L'Assemblée, dirigée par les Jacobins, nomma pour membres du comité de surveillance Isnard, Bazire, Merlin, Grangeneuve, Fauchet, Goupilleau de Fontenai, Chabot, Lecointre de Versailles, Lacroix, Lacretelle, Quinette, Chauvelot, et pour suppléants: Antonnelle, maire d'Arles; Jagault et Montaut. Ces derniers entrèrent promptement en fonction. Trois d'entre eux ayant donné leur démission, presque tous périrent dans la suite sous la hache révolutionnaire et condamnés par leurs semblables. Car dès que les scélérats furent les maîtres, ils formèrent diverses fractions, et chaque fraction qui avait la prépondérance envoyait à l'échafaud celle qui lui était opposée.
Les ministres regardant comme avantageux que le Roi répondit en personne à la demande que lui faisait l'Assemblée de s'occuper de mesures qui fissent cesser les rassemblements extérieurs qui entretenaient l'inquiétude de la France et rendaient la guerre préférable à une paix ruineuse et avilissante, le Prince s'y rendit en personne pour l'assurer qu'il ne négligerait rien pour répondre à ses désirs: «Mais, ajouta-t-il, avant de se déterminer à la guerre, il faudrait employer tous les moyens possibles pour préserver la France des maux incalculables que la guerre ne peut manquer d'entraîner dans les premiers moments de l'essai d'un gouvernement constitutionnel.» Il fit espérer de trouver un allié fidèle dans la personne de l'Empereur, disposé à empêcher les rassemblements qui inquiétaient la nation. Il ajouta que, dans ce but, il allait faire déclarer à l'électeur de Trêves et aux autres princes voisins que si, avant le 15 janvier, ils ne faisaient cesser lesdits rassemblements, il ne verrait en eux que des ennemis de la France; et il espérait beaucoup à cet égard de l'intervention de l'Empereur. S'il ne pouvait réussir dans ses efforts, il leur déclarerait la guerre; mais qu'il fallait s'occuper des moyens d'en assurer le succès, en affermissant le crédit national, en donnant aux délibérations de l'Assemblée une marche fixe et imposante, et en se conduisant de manière à prouver que le Roi ne faisait qu'un avec les représentants de la nation; que quant à lui, rien ne ralentirait ses efforts pour que la loi fût l'appui des citoyens et l'effroi des perturbateurs du repos public; qu'il conserverait fidèlement le dépôt de la Constitution sans souffrir qu'il y fût porté atteinte, sentant combien il était beau d'être roi d'un peuple libre. Cette dernière phrase prouvait évidemment que ce discours était encore l'ouvrage de ceux qui avaient dicté tout ce qu'avait écrit le Roi depuis son retour de Varennes. Tant de ménagements en réponse à tant d'outrages, au lieu d'adoucir les factieux, ne les rendirent que plus insolents.

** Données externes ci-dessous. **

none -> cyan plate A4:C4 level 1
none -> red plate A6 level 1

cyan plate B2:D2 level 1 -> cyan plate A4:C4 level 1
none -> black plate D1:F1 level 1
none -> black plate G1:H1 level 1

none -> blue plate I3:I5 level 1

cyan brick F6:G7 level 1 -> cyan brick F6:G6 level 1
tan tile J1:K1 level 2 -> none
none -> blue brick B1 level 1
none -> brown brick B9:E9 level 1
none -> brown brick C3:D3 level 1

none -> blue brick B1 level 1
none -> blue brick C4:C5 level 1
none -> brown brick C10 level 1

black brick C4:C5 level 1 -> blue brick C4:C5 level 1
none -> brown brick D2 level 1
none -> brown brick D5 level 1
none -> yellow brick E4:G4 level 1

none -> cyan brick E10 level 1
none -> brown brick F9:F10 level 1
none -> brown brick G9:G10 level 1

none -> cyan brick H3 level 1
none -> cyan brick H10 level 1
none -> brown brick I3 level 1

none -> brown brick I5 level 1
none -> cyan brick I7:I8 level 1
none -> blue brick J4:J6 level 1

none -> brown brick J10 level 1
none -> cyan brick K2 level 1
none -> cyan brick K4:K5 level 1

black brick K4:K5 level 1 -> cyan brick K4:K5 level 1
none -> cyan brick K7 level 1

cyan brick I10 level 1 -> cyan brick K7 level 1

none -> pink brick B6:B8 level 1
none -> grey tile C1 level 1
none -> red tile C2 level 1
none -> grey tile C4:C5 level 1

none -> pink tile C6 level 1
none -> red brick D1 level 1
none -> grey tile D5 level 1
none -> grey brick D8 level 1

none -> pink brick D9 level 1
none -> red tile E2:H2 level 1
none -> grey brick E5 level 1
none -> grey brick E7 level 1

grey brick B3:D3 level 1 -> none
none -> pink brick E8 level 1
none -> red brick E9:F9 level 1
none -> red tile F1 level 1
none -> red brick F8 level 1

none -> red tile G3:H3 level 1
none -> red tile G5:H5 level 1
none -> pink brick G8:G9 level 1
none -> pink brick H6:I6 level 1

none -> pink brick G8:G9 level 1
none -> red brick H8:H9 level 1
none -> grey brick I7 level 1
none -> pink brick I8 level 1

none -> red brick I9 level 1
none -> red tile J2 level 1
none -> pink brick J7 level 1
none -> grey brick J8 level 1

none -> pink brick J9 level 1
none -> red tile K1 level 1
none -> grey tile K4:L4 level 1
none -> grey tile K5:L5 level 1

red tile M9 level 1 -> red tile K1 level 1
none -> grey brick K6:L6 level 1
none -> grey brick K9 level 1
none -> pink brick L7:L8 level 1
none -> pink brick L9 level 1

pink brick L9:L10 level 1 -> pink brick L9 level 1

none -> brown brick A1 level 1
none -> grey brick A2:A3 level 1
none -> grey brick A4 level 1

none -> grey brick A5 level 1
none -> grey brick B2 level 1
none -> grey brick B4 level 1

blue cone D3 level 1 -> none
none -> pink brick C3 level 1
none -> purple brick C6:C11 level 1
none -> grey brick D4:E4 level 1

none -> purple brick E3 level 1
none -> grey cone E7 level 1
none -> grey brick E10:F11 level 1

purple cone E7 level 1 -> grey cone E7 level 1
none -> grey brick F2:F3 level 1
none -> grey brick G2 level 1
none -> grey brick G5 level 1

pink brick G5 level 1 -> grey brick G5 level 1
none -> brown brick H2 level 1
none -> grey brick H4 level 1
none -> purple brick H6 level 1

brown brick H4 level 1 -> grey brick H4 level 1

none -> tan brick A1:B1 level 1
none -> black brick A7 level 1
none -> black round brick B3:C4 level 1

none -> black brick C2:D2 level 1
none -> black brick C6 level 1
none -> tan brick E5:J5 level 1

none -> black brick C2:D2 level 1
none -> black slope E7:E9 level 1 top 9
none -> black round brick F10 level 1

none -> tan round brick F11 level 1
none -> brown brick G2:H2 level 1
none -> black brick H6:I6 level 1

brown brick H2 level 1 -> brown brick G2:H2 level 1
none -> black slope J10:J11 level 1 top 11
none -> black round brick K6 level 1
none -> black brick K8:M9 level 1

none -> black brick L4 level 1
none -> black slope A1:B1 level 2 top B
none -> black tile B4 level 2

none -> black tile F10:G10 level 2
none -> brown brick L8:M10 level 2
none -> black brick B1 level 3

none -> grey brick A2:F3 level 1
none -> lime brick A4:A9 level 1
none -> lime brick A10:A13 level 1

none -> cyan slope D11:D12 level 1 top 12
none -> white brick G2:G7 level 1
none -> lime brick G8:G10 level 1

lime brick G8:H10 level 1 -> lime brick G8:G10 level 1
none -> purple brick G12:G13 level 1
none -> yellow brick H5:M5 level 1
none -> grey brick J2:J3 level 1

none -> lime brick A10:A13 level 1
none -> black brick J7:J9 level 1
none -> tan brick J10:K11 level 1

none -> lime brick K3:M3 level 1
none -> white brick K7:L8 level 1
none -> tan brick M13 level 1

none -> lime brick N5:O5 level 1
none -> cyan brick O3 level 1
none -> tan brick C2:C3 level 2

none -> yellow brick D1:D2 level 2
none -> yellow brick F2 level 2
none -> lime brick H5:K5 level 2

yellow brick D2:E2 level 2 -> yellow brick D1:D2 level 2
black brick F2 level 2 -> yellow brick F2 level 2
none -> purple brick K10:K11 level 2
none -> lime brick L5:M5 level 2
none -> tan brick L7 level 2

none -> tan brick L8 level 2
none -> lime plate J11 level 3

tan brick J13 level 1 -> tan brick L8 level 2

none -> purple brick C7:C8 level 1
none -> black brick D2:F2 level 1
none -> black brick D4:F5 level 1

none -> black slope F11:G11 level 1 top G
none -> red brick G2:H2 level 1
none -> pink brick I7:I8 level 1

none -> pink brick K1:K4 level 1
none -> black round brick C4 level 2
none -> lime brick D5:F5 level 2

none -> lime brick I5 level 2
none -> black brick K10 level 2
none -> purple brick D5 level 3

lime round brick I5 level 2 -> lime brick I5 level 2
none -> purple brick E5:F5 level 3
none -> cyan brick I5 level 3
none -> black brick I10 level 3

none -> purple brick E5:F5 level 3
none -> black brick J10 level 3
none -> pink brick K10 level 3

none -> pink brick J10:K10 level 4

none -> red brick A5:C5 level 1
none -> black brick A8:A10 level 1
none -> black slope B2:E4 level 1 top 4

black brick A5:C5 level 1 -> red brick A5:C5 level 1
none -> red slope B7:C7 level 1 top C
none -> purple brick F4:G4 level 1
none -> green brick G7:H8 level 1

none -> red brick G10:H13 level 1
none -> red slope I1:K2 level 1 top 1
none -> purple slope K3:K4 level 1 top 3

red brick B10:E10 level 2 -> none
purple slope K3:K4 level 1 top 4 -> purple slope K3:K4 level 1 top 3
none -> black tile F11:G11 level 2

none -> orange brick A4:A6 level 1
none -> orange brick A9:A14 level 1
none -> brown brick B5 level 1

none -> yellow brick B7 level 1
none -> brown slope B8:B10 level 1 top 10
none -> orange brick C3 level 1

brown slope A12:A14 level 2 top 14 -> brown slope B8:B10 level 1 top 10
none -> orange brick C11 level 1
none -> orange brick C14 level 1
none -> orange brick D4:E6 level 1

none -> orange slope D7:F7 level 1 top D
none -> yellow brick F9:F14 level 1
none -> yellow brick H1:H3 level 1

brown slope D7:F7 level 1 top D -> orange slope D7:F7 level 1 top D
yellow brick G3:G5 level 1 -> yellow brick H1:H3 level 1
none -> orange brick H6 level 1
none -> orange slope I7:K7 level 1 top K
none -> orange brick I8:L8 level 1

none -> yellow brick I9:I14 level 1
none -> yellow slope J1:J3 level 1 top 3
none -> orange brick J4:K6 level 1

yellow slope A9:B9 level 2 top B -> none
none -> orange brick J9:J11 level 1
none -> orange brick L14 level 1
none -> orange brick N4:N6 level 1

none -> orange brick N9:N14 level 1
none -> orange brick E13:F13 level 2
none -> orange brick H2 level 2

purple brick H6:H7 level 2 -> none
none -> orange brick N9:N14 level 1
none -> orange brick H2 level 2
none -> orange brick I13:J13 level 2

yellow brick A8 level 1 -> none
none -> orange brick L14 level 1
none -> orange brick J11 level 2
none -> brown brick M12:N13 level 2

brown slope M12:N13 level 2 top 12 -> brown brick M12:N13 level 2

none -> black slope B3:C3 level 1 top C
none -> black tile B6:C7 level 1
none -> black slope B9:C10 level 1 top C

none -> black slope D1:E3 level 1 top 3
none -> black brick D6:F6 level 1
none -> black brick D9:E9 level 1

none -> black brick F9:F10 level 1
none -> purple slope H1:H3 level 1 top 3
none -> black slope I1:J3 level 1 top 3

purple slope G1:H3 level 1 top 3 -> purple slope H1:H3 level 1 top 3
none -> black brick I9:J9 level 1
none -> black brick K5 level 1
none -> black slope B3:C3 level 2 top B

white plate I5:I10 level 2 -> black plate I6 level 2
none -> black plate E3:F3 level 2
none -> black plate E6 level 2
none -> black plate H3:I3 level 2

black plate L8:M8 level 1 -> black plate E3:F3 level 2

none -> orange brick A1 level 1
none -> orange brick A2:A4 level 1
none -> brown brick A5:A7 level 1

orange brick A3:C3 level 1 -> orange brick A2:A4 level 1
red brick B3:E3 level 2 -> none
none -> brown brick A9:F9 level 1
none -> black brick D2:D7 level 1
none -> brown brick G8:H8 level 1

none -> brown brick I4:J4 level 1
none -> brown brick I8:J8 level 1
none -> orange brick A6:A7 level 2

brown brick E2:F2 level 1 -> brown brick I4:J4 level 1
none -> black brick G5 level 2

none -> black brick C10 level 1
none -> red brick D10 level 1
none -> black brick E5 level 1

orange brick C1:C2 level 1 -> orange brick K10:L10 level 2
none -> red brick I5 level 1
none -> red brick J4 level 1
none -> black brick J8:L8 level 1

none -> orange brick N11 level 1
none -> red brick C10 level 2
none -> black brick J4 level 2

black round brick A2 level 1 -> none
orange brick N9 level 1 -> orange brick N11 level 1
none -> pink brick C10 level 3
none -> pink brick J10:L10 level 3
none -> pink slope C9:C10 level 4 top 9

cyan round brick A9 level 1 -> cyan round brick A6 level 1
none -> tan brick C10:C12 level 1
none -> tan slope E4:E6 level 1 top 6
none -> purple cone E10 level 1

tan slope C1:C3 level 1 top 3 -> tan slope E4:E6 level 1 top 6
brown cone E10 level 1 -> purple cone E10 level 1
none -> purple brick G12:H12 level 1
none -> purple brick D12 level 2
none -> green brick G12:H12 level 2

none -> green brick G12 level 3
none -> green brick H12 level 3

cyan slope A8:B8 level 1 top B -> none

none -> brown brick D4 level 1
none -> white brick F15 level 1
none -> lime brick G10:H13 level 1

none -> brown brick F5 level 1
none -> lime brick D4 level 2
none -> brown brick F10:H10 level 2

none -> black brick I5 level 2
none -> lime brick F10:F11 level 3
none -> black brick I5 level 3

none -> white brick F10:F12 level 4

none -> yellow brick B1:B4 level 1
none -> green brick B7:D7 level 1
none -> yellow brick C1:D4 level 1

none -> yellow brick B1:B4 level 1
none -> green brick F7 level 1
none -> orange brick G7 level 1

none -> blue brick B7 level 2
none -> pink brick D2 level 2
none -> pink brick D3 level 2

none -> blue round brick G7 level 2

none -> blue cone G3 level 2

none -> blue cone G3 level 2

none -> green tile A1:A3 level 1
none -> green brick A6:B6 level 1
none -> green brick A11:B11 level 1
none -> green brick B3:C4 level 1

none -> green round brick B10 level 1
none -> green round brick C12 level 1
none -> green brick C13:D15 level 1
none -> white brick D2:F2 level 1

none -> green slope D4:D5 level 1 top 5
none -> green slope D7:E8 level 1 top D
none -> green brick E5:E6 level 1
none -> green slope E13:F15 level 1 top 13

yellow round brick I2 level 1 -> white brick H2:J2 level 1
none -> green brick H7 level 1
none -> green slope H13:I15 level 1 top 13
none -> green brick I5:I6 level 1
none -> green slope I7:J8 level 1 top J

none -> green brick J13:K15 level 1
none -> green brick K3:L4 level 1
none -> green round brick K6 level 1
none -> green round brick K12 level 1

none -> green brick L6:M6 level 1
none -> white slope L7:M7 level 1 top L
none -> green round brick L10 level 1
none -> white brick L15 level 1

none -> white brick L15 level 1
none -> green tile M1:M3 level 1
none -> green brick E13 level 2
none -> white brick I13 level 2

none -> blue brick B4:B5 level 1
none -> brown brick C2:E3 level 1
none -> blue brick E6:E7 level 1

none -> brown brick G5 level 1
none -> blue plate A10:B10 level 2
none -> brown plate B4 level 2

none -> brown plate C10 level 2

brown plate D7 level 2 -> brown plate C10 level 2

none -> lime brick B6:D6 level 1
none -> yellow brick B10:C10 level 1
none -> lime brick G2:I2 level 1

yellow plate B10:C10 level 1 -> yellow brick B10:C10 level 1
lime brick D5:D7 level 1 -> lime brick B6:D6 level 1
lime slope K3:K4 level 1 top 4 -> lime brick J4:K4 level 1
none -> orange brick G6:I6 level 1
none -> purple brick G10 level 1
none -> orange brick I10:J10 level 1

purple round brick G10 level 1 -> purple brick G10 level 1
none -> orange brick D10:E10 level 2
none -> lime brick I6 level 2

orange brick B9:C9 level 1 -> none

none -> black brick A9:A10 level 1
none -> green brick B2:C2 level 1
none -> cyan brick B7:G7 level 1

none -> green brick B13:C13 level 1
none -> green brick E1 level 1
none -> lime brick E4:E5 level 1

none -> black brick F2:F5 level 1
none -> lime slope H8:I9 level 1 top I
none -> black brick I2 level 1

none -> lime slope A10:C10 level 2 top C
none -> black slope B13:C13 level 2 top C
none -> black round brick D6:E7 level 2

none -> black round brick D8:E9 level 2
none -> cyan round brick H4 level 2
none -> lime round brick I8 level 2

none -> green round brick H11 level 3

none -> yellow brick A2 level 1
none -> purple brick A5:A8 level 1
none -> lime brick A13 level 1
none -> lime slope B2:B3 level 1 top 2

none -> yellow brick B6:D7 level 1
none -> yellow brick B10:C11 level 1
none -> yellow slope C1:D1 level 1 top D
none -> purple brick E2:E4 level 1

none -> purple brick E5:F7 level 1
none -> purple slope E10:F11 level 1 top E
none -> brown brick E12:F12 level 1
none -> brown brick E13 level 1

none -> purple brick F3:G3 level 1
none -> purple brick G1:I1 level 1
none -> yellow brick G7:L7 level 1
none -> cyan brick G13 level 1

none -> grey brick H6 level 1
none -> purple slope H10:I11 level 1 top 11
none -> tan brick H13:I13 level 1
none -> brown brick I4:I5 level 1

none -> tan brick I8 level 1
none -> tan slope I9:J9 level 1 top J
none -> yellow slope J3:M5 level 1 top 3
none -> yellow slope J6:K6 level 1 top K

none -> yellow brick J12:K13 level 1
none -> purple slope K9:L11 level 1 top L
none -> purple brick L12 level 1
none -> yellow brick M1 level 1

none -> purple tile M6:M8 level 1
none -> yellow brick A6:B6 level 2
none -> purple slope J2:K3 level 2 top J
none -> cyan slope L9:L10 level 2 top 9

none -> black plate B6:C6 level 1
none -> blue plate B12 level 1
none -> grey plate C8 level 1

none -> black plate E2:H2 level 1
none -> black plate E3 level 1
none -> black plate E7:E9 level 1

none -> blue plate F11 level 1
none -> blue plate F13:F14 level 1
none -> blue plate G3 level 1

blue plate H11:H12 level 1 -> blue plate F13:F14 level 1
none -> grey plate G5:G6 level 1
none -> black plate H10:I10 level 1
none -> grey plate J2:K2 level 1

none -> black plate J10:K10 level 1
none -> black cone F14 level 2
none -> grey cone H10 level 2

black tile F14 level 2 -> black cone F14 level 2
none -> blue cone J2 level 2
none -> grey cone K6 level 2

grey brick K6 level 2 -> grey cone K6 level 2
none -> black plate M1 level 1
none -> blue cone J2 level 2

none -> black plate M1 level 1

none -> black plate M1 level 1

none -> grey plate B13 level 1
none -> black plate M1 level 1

L'Assemblée répondit qu'elle délibérerait sur les propositions du Roi, quoiqu'il n'en eût fait aucune; et M. de Narbonne, prenant alors la parole, demanda la levée de trois armées, les fonds nécessaires pour cet objet, et proposa, pour les commander, MM. de Luckner, de Rochambeau et de la Fayette. Il donna l'espoir que la nation ne serait point inférieure dans sa lutte contre les puissances à ce qu'elle avait été sous le règne de Louis XIV, et qu'il était essentiel de leur prouver, par l'ordre que l'on verrait régner dans le royaume, ce qu'était une nation qui voulait et savait conserver sa liberté.